Etimologicamente la parola "idiota" sta a descrivere colui il quale trascorre la sua vita privata lontano dai pubblici uffici.

Tirare un boomerang prima di andare in ufficio, costruire modellini con i fiammiferi e colla non sono solo un passatempo, ma una via di salvezza dalle brutture della vita o più semplicemente dallo stress. Sono le attività extra lavorative che portano l'individuo a recuperare il proprio equilibrio mentale. Allo stesso modo dei sedicenti intelligentoni, passano il tempo a cercare persone cretine per sentirsi un po' meno cretini. Ma il meccanismo è lo stesso. Solo che il farlo in gruppo li protegge apparentemente da sensi di colpa meglio distributi. Questo si evince dalle prime battute della pellicola.

Chi è davvero il cretino in questa storia? Nel film lo spettatore si trova a seguire la vicenda dei due protagonisti, Thierry Lhermitte (il bello, l'editore con l'appartamento lussuoso) sempre a caccia di qualche cretino per le cene a tema e Jacques Villeret (grassoccio, calvo, goffo e bonaccione) il presunto idiota, l'invitato. Cosa è un idiota? Come nel romanzo di Dostoevskij entrambe i protagonisti, con le loro diverse storie scoprono di sé stessi e i propri limiti nel momento di maggior sofferenza. L'autore ci descrive una realtà in cui la continua corruzione dell'animo umano finisce per essere contagiosa, ponendoci di fronte ad una situazione d'impotenza e frustrazione (Lhermitte non si accorge nemmeno che sta perdendo sua moglie fino a che non riceve una telefonata da parte di lei che dice "non tornerò, dopo di che cerca disperatamente di rintracciare la sua amata con mille telefonate tra il dolore della schiena e l'aiuto-non aiuto del cretino). L'idiota finirà con la riflessione sulla propria delusione, maturando nel momento in cui la sconfitta (perdita dell'amata per entrambe i protagonisti) ci porta inequivocabilmente ad una situazione di estrema insicurezza (solitudine e rifugio in attività alternative, attesa di risvolti imprevedibili).

Nell'idiota Dostoevskij narra di un mondo che conosce soltanto valori materiali (il protagonista Lhermitte ha la casa piena di "ninnoli" di valore che si affretterà a nascondere non appena alla porta si presenterà uno zelante impiegato del fisco). Tutto il romanzo dell‘autore russo ruota intorno alla figura del protagonista, il principe Myskin, uno spirito puro, incapace di adeguarsi al cinismo, alla meschinità che dominano intorno a lui: con la sua disarmante bontà, la sua innocenza assoluta, egli aspira all'armonia totale (e nel film si rivede Villeret nella sua bontà, generosa ingenuità e la ricerca di un'alternativa alla sofferenza attraverso il passatempo dei fiammiferi, che a sua detta lo ha salvato dalla fine). Non sarà facile "schierarsi" per lo spettatore, confuso dai paradossi che ribalteranno le convinzioni iniziali.

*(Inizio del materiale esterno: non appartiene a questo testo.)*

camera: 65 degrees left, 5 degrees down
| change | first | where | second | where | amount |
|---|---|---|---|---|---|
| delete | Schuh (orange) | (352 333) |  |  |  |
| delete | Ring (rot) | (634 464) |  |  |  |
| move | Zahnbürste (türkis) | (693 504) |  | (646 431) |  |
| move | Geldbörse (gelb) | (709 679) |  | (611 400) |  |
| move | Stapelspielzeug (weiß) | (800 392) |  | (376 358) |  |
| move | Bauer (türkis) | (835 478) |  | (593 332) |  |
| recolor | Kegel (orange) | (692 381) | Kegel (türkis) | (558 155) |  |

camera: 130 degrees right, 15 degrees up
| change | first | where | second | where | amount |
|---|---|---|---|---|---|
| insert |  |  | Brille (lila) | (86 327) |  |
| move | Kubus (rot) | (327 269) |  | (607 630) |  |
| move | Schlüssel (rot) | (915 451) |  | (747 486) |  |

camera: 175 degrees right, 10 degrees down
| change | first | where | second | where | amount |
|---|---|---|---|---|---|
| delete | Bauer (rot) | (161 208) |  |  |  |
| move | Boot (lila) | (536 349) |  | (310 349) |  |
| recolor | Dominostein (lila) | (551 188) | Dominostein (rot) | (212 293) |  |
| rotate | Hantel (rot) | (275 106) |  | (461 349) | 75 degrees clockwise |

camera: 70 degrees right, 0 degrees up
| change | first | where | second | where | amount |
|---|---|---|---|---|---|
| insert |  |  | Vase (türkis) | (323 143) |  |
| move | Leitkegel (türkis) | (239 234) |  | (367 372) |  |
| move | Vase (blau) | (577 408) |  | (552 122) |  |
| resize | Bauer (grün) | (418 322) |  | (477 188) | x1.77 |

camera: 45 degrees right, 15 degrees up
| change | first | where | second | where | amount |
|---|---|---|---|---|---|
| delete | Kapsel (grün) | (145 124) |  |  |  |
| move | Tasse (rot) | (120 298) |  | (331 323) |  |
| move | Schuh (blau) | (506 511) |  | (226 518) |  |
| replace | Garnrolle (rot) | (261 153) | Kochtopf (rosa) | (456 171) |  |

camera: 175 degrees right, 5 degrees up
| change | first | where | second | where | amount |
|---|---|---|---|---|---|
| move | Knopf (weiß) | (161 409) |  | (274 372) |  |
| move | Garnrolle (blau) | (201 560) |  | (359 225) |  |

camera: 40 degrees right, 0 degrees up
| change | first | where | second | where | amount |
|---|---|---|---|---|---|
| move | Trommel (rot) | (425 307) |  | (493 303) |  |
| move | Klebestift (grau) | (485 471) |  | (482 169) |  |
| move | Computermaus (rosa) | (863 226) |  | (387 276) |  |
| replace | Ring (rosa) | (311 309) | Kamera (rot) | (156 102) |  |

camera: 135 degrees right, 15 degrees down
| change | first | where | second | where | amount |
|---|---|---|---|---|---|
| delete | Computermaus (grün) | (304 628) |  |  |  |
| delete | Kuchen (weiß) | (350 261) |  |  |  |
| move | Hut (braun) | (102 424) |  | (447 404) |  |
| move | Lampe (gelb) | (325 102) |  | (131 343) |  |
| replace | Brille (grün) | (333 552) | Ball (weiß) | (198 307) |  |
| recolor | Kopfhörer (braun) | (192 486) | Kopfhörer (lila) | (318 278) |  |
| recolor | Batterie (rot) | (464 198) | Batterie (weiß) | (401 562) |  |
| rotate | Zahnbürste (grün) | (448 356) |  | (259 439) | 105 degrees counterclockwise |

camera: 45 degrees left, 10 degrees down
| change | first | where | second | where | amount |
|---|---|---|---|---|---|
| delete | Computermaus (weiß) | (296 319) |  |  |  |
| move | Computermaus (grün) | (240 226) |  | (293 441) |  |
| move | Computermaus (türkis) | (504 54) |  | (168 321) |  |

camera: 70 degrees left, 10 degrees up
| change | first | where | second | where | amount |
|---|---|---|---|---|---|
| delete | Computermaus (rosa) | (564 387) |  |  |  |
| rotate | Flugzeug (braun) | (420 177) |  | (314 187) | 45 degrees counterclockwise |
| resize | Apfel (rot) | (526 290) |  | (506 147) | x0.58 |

Film francese del 1998 ampiamente riuscito sotto il profilo della comicità con la maschera di commedia. Come ingredienti, oltre al dramma della perdita dell'amata, c'è una storia di amicizia ritrovata, una piccola battaglia con le proprie paure e un filo conduttore grottesco e teneramente paradossale.

Questa cena, citata nel titolo e tanto attesa però non arriva mai. All'inizio lo spettatore è portato a credere che nonostante le interferenze, prima o poi i fatti si svolgano nel luogo stabilito, e si prepara a grasse risate. Sono invece le interferenze, le varianti inaspettate a diventare trainanti e centro dell'attenzione. Una sorta di collaudata suspence, operata dal bravo regista Francis Veber, che diverte perché spiazza ed il sapore dell'imprevisto non ha sempre un sapore amaro. E qualche spettatore alla fine rischierà di sentirsi un po' cretino.